Tuesday 14 July 2020 1:02 pm

UK economy grows by much less than expected after April crash

The UK economy grew at a much slower rate than expected in May after April’s historic crash, official figures have shown, in a sign that the recovery could be weaker than anticipated.

UK GDP expanded by 1.8 per cent in May, the Office for National Statistics (ONS) said, after shrinking by an enormous 20.3 per cent in April. Analysts had expected growth of five per cent.

Read more: Bank of England’s Andrew Bailey says he’s ‘very worried about jobs’

May’s figures were “a disappointing first step on the road to recovery,” said Thomas Pugh, UK economist at consultancy Capital Economics.

He said it “suggests that hopes of a rapid rebound from the lockdown are wide of the mark”.

It came just before the UK budget watchdog warned the UK economy is facing its worst crash in 300 years. Its “central scenario” said GDP would shrink by 12.6 per cent this year.

Chancellor Rishi Sunak said: “Today’s figures underline the scale of the challenge we face. I know people are worried about the security of their jobs and incomes.”

The manufacturing sector grew again after the government lifted some restrictions on factory activity in the middle of the month. It expanded 8.4 per cent after shrinking by a record 24.4 per cent the month earlier.

But deputy national statistician Jonathan Athow said: “Despite this, the economy was still a quarter smaller in May than in February.”

Services struggle for growthas UK economy underwhelms

The UK’s huge services sector expanded by just 0.9 per cent in May after shrinking 18.9 per cent in April, the ONS said. It was much slower than the roughly five per cent expansion analysts had predicted.

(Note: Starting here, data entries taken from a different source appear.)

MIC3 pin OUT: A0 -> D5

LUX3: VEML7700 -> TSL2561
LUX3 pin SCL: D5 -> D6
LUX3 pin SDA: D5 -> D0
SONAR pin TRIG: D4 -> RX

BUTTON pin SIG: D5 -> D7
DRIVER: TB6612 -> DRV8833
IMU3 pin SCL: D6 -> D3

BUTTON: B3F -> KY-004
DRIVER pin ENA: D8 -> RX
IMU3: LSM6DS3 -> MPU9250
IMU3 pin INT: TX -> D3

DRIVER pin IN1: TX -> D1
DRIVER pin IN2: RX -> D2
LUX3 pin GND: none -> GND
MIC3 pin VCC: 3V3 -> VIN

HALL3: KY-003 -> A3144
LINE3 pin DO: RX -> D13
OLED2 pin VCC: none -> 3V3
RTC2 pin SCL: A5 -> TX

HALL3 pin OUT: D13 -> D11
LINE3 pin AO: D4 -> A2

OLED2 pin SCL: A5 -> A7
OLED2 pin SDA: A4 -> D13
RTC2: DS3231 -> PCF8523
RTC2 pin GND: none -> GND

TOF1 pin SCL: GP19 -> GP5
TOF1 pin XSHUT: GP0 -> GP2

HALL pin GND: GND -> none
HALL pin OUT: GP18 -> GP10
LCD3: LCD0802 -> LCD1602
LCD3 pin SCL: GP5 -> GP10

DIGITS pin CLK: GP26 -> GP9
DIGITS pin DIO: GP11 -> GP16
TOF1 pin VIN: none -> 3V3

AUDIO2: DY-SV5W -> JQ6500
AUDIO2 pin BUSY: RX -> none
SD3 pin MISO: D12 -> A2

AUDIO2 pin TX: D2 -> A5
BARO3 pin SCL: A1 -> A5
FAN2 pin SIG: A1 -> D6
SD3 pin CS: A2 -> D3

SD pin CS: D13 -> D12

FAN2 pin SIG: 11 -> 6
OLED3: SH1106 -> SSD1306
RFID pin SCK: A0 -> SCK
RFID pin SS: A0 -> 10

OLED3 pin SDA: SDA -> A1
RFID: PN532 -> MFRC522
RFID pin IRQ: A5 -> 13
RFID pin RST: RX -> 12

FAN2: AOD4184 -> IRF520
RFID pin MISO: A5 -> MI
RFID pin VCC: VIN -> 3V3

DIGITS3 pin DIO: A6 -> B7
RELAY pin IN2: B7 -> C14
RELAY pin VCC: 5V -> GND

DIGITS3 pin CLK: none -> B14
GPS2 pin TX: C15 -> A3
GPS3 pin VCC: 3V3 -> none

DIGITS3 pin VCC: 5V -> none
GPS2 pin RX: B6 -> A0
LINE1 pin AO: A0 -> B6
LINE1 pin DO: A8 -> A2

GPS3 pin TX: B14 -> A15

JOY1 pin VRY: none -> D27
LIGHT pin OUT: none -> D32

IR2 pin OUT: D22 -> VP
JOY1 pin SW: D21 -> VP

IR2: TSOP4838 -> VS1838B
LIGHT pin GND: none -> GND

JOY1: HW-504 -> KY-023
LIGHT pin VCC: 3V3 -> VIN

Athow said that with lockdown restrictions remaining in place, much of the services sector “remained in the doldrums”.

The government began slowly easing the coronavirus lockdown in the middle of May to try to help the UK economy.

Prime Minister Boris Johnson encouraged factories and construction sites to reopen. And he said people who could not work from home should return to the workplace.

The government gradually lifted more coronavirus lockdown restrictions in June and allowed pubs, restaurants and cafes to reopen last weekend.

Yet Tej Parikh, chief economist at the Institute of Directors business group, said today’s figures “underline that a return to normality won’t be straightforward for the UK economy”.

Read more: New job retention bonus at heart of Rishi Sunak’s £30bn spending spree

“Firms continue to face significant uncertainty around consumer demand and are still adjusting to operating under social distancing.”

Sunak last week unveiled a £30bn stimulus package, taking government spending on the pandemic to around £190bn.

OBR sounds warning over public finances

uren Thiru, head of economics at the British Chambers of Commerce, said: “More significant fiscal stimulus is likely to be needed.”

He recommended “a cut in employer national insurance contributions”.

The Office for Budget Responsibility (OBR) today said the UK economy could well shrink by 12.4 per cent this year.

The OBR presented three “scenarios” for the economy. It said UK GDP is most likely to only recover its pre-coronavirus crisis size by the end of 2022.

It said a collapse in tax receipts and much higher spending meant borrowing this year is set to balloon to £370bn. That would be by far a peacetime record.

Read more: OBR: Public borrowing set to top £370bn amid worst crash in 300 years

Jonathan Gillham, chief economist at PwC, said the big question is “how rapidly can the economy bounce back”.

“The message from May’s data appears to be that the economy is currently operating at a very low level of output. But some sectors are starting to increase output from what was observed in April.”